I gave away my electric guitar this week.
The second guitar I’ve owned, it had seen four homes. It sat for years in the corner, followed by several more years in a case in the closet. Most recently it languished, forlornly, in the garage in back of the house.
I’d always intended to master it, but I'd been given this guitar when I was almost 28. By then I had graduated from business school and was working my second job in publishing. I guess I knew by then that it would be at best a rewarding hobby.
My first guitar, a gift from my mother in the summer of '69, was not nearly as nice. It didn't have to be. Just holding it connected me to the music that was shaping a generation.
Maybe all near-adolescents think that the music of their times speaks volumes. Certainly the music on the radio that year seemed inextricably linked to the world around us.

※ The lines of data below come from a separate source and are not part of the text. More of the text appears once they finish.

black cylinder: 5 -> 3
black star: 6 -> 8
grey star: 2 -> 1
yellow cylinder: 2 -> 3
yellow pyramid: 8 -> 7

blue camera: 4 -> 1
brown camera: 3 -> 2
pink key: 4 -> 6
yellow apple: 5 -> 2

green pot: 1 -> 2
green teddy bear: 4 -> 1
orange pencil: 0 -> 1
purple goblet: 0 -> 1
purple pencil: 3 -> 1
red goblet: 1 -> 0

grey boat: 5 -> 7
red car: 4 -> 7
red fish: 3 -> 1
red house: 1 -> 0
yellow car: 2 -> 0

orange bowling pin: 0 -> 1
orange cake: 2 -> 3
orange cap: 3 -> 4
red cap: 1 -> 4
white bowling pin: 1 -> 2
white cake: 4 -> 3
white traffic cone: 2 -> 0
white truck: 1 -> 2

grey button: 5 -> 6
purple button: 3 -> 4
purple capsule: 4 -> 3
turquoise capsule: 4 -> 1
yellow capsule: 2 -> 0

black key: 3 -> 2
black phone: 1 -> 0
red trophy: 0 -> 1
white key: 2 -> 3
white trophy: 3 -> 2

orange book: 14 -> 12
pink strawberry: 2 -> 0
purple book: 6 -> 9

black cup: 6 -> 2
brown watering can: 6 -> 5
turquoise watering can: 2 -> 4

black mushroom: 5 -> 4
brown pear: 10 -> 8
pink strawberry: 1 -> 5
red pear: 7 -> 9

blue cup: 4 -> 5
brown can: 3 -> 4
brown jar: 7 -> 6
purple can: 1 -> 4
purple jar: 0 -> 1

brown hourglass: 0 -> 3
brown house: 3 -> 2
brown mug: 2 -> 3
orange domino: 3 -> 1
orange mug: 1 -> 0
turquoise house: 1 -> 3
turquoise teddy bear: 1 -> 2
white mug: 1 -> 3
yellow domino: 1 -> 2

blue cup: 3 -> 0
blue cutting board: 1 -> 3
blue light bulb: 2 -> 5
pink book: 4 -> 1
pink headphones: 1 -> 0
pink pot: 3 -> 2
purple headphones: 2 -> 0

Songs like “Bad Moon Rising” and “Gimme Shelter” played alongside “I Can’t Get Next to You” and “It’s Your Thing”. The intensity of the Vietnam War was peaking at a time when songs like “Fortunate Son” and “Come Together” made the political in music seem like an every-day occurance.
Our parents had divorced two years earlier, with my father gaining custody of the four kids. My mother had moved from Massachusetts to Las Vegas and then Dayton, and we saw her mostly for extended times during the summer.
The trips we took in those years always seemed to have a soundtrack. 1967’s “Windy” gave way to “Jumpin’ Jack Flash” in 1968 , “Hot Fun in the Summertime” in 1969 and “Up Around The Bend” in 1970.
Most of the kids had winter birthdays, and we wound up celebrating them jointly during the summer trips. In giving me a guitar, my mother probably figured she could channel my energy into something useful.
I never took lessons. Forty years ago, there was less of a sense that you sent your kids off to learn instruments, and I was never very good at taking direction. As well, we didn’t have the kind of money that would be spent on such things.
On hot days in August I’d walk with my guitar to Kathy Craven’s house. Her family owned a “Learn how to play guitar” book, probably bought at the local Purity Sav-Mor. It seemed more than adequate to us.
We’d sit in her garage, which at least offered shade, taking turns trying to figure out how to make joyful sounds from the guitar. When that didn’t work out, we half-heartedly tried to fix the choke on the Craven’s lawnmower, almost certainly making matters worse with every turn of the set screw.
"That summer seemed to last forever", and our routine took us to into September, when school started again. Kathy Craven and I never really fixed the lawnmower, and I never really learned how to play that guitar. Two summers later I started high school in a different town. Soon, I was running three seasons a year and doing all of the things that high-schoolers do to keep from falling asleep.
Along the way, I lost sight of that first guitar, which went AWOL somewhere between Flynn Road and an apartment in downtown Peabody. By then, we weren’t doing summer trips with my mother any more. That may be just as well: the soundtrack in the mid 1970s was not quite the same.
By comparison, I held on to the new guitar for a long time, from a living room in Singapore, trying to match the chords at the end of “Racing in the Street”, to a basement in New Jersey, amplifier at 11, just making noise. Over time I learned that I’m better at listening.
Instruments, though, deserve to be played.
Earlier this summer, my nephew Duncan, only a bit older than I was in the summer of 1969, toured me around his bedroom and emerging music studio. I asked if he might have any use for a lightly used electric guitar. He certainly did.
The folks at Rocket Ship and Print know me well, and they promised to take good care in packing everything up. They even looked the other way while I patted the case one more time. And then off it went, a guitar in search of someone else who can help it make a joyful noise.